The manual page io(4) indicates that the entire access control to
port IO permission is handled by the file access permissions of
/dev/io.  This is incorrect, as the code seems also to care about
the actual process credentials.  Granting read permission to /dev/io
does not effectively grant IO priviledges to non-root processes.

>How-To-Repeat:

Running 3.2-RELEASE I encountered this, that I thought was weird:

gardner@bongo=> id
uid=300(gardner) gid=20(staff) groups=20(staff), 0(wheel)

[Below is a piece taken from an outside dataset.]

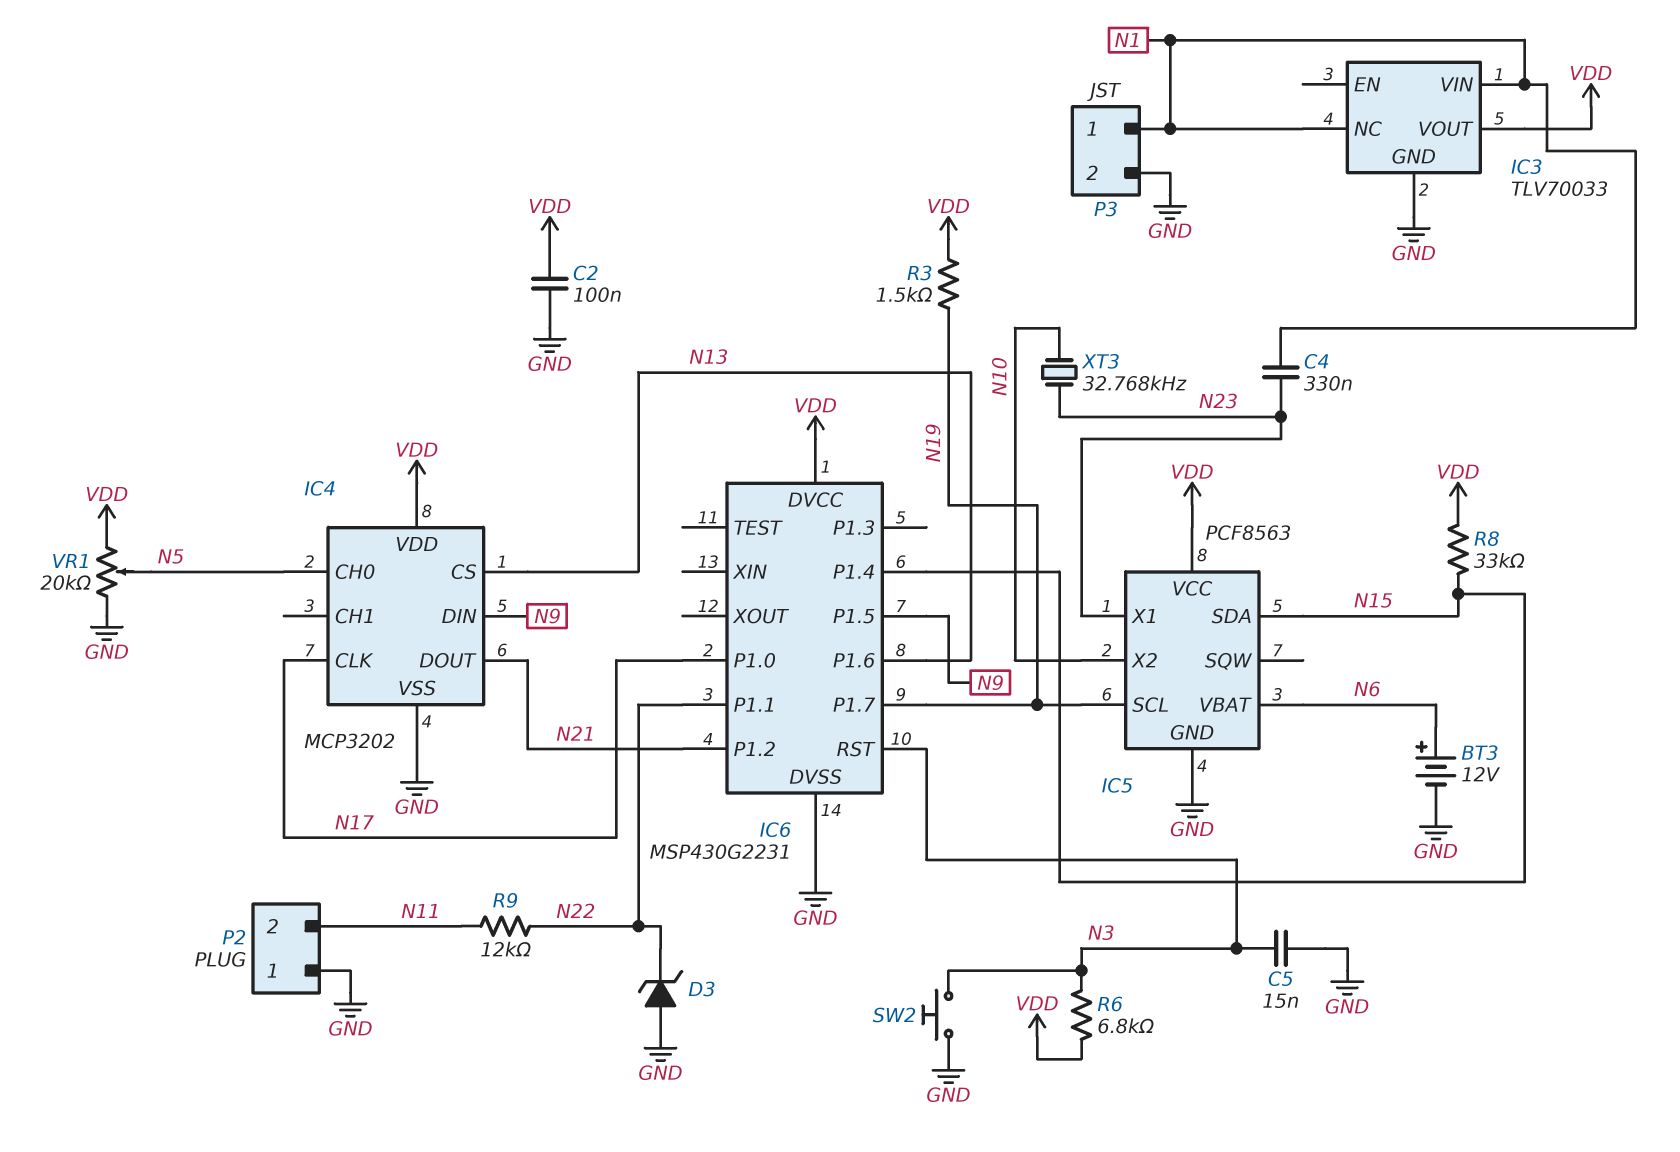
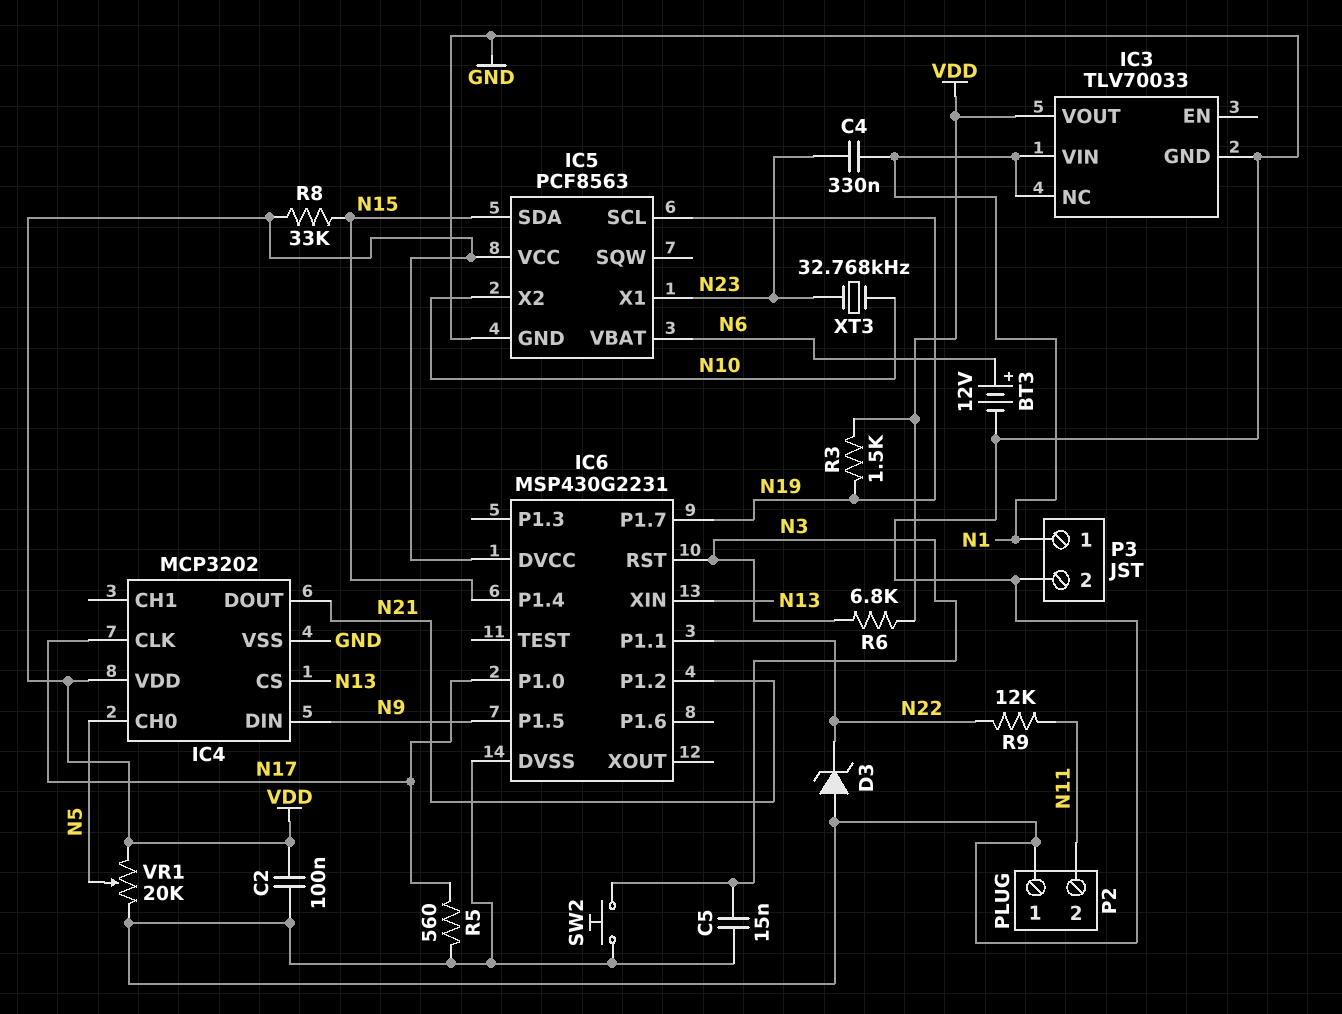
IC6 pin P1.6: N13 -> none
IC6 pin XIN: none -> N13
R5: none -> 560 (GND, N17)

gardner@bongo=> ls -l /dev/io
crw-rw----  1 root  wheel    2,  14 Jul 11 14:05 /dev/io

gardner@bongo=> cat /dev/io
cat: /dev/io: Operation not permitted

su-2.02# id
uid=0(root) gid=0(wheel) groups=0(wheel), 2(kmem), 3(sys),
4(tty), 5(operator), 20(staff), 31(guest)

su-2.02# cat /dev/io
cat: /dev/io: Device not configured

"Device not configured" is the expected result.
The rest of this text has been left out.